Ousmane Dembélé es como un picotazo de mosquito, nunca mejor dicho. Escuece horrores, altera, incomoda. Los veranos se llenan de estas sensaciones. Los desencantos de las salidas no deseadas o las renovaciones en las que muchos depositan tanta poca fe son una plaga. Los aparatos insecticidas de poco sirven. Le pedimos al fútbol lealtad, porque los que realmente sienten los colores en este bando no negocian ni un ápice con ella. Es un contrato vitalicio. Si estás aquí, has venido a ser fiel. Esperamos besos en el escudo, golpes en el pecho. Vivimos a base de ilusión. Demandamos rendimiento, porque habitamos en la inmediatez. Lo tenemos todo a la carta. Las series de Netflix, las compras en Amazon Prime y la pelea de los supermercados para ver quién te llena la nevera con más rapidez. Todo desde el sofá, con el pitillo y el aire acondicionado encendidos.

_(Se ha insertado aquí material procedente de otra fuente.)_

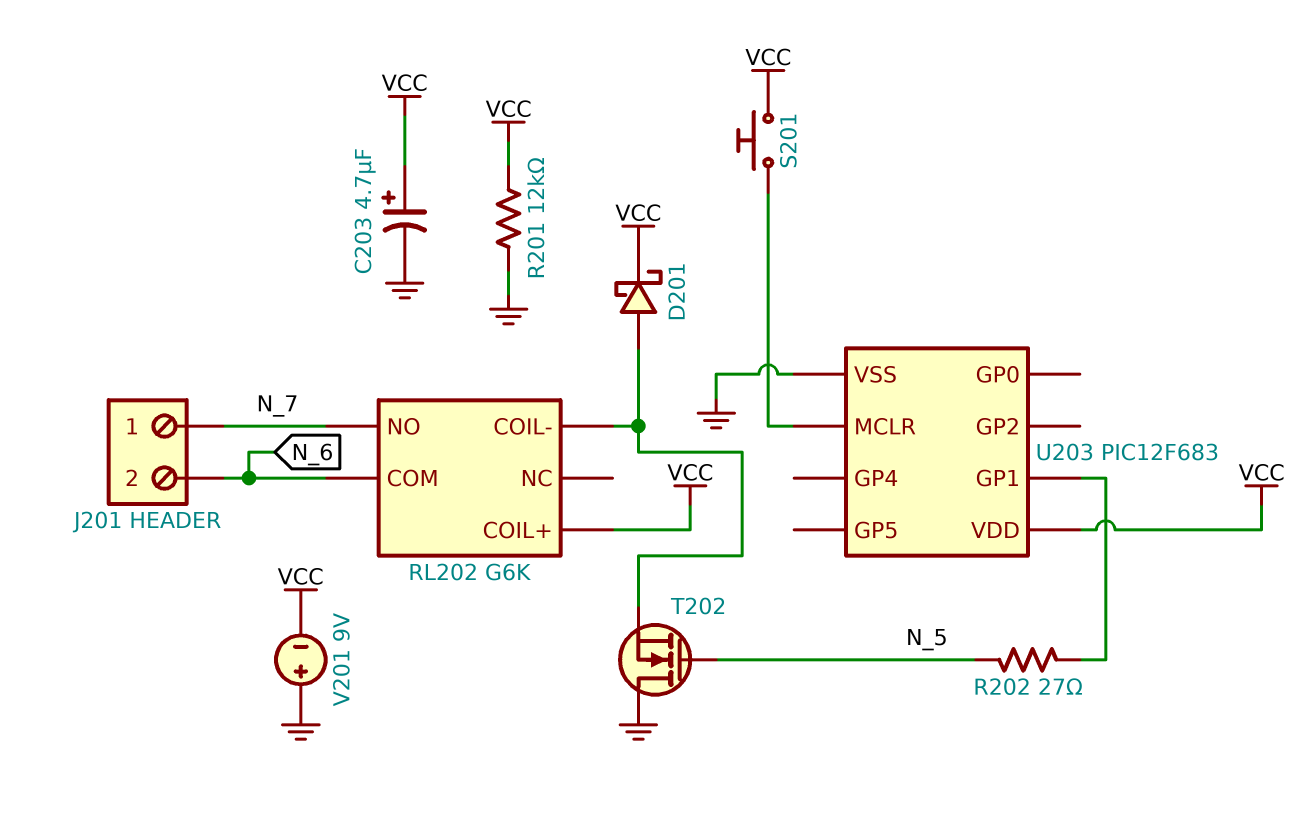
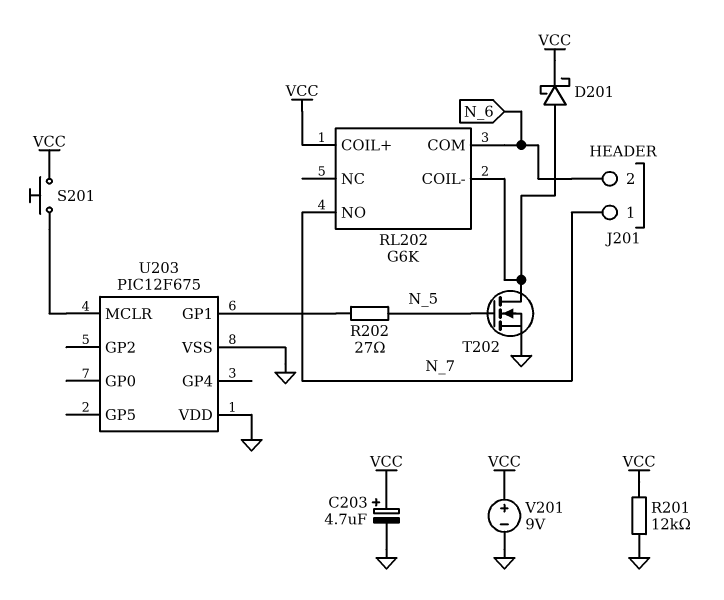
T202: NMOS (G N_5, D GND, S RL202/COIL-) -> NMOS (G N_5, D RL202/COIL-, S GND)
U203: PIC12F683 -> PIC12F675
U203 pin VDD: VCC -> GND
V201: 9V (plus GND, minus VCC) -> 9V (plus VCC, minus GND)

Autodestrucción. Al fútbol le demandamos lo mismo. Nos lo provoca el hype, que tiene el poder de hacerse veraz por sí solo. Cuatro tweets, tres vídeos, dos quotes y el jugador está más hinchado que un globo. La realidad, en muchas ocasiones, suele ser otra.
Dembélé está muy alejado de todo eso. Probablemente, a ojos de muchas opiniones, no ha dado ni la de cal ni la de arena. Porque la decisión del futuro del francés ha tenido un poco lo mismo que su rendimiento. Un elefante entrando en una cacharrería. Un romance que se sostiene con esas pinzas desgastadas por el sol; con las que tiendes por última vez ese calcetín con el riesgo de desparejar a su compañero. Una montaña rusa de constantes subidas y bajadas. De ilusión, de chispazos, de velocidad extrema, de lesiones, de decepciones, de hastío. A Ousmane se le reclama que salga de su crisálida, que dé ese paso de regularidad tan necesario para explotar y triunfar en su ciclo profesional.
Dembélé es también un incomprendido. Un verso libre que no sabe ni pretende seguir las reglas para encajar con la rima. Es la desfachatez en el terreno de juego; de perderla sin sentido, de enviarla a la escuadra de la manera más impensable y colorista. Es un caos que se embellece de manera repentina. Es desequilibrio, la reiteración de la sensación de peligro generando situaciones de finalización, un arranque en un semáforo pisando el acelerador sentado al volante de un Ferrari. Una aplastante superioridad cualitativa, con unas virtudes diferenciales que no abundan. Actor de la improvisación, de regate, de picotazos, de disparos envenenados y goles antológicos, que repentiza con qué pierna usar. No hay mente que le entienda, pero no hay mente que no pueda sentirse seducida por él durante, al menos, un instante. El fútbol, imprevisible, siempre tiene una enigmática página en blanco por escribir.